Очень много времени и нервов я потратил на выбор кольца. Ни одно из тех, что я пересмотрел, не было достойно того, чтобы сидеть на пальчике моей возлюбленной. В конце концов, когда я уже до невозможности надоел продавцу, мне на глаза попалось то самое кольцо. Оно было сделано из белого золота; изящные изгибы как бы сходились к центру и с обеих сторон поддерживали небольшой по размерам бриллиант. В нём не было ничего необычного, но в нём было столько изящности и красоты, что мне казалось, что это кольцо было сделано именно для Эвелин. И я купил его.
Домой я возвращался в самом лучшем настроении; руки дрожали от нервного и в то же время радостного напряжения. Теперь оставалось только дождаться приезда Эвелин. Ещё несколько часов — и моя жизнь изменится навсегда. О, мог ли я ждать несколько часов? Казалось, я сгорю от нетерпения!

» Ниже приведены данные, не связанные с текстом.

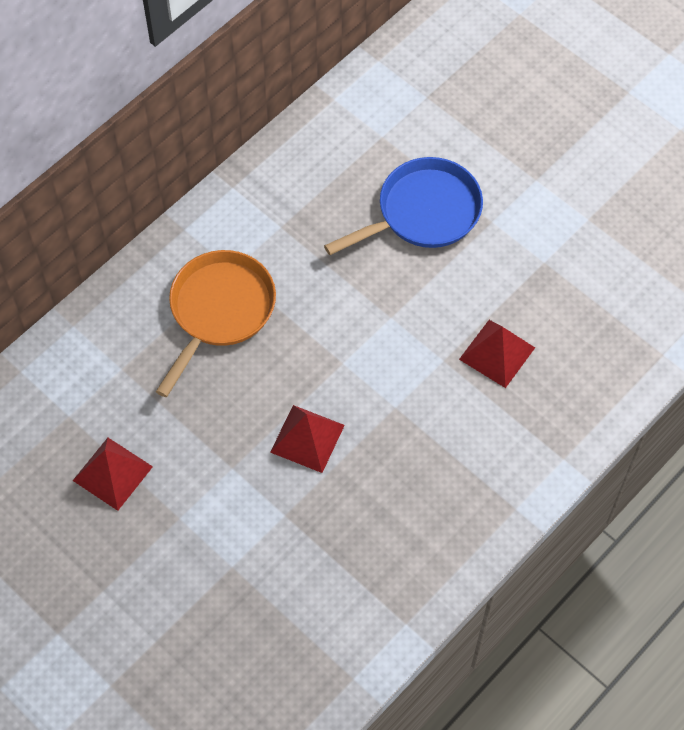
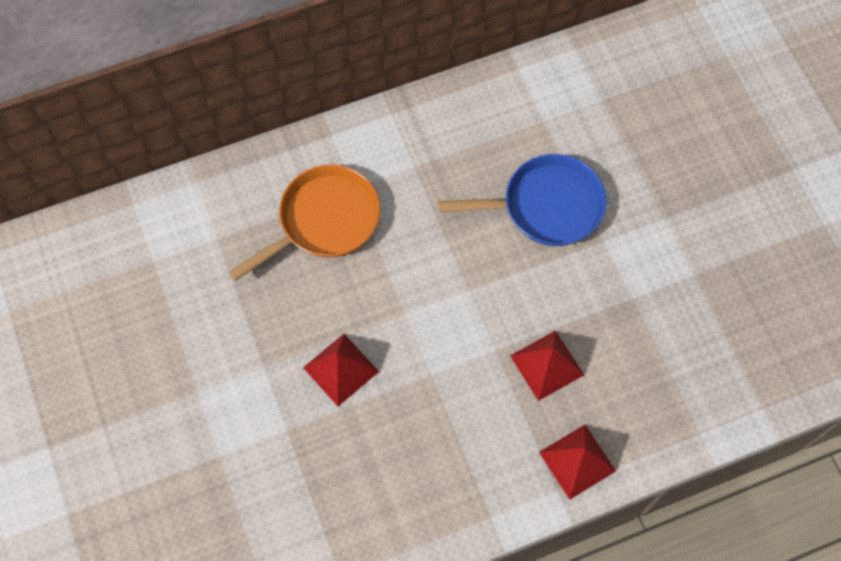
camera: 25 degrees right, 5 degrees up
(112, 473) = (163, 327): red pyramid -> red pyramid (577, 461)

В половину восьмого я достал из холодильника продукты и взялся за приготовление ужина. В гостиной негромко играла музыка, и я, нарезая салат, слегка пританцовывал на месте. Я не помнил себя таким воодушевлённым и оживлённым; я ещё никогда не был таким.
Пришло время запекать мясо. Я уже готов был поместить его в духовку, когда в дверь кто-то позвонил. Сердито вздохнув, я закрыл духовку и поставил противень с мясом на стол. Потом мне в голову пришла мысль, что это Эвелин вернулась чуть раньше обычного. Обрадовавшись этой мысли, я вытер руки о полотенце и понёсся в прихожую, чтобы открыть дверь.
Но за ней меня ждал вовсе не объект моего обожания и моих волнений. Распахнув дверь, я перестал улыбаться и озадаченно посмотрел на Кендалла.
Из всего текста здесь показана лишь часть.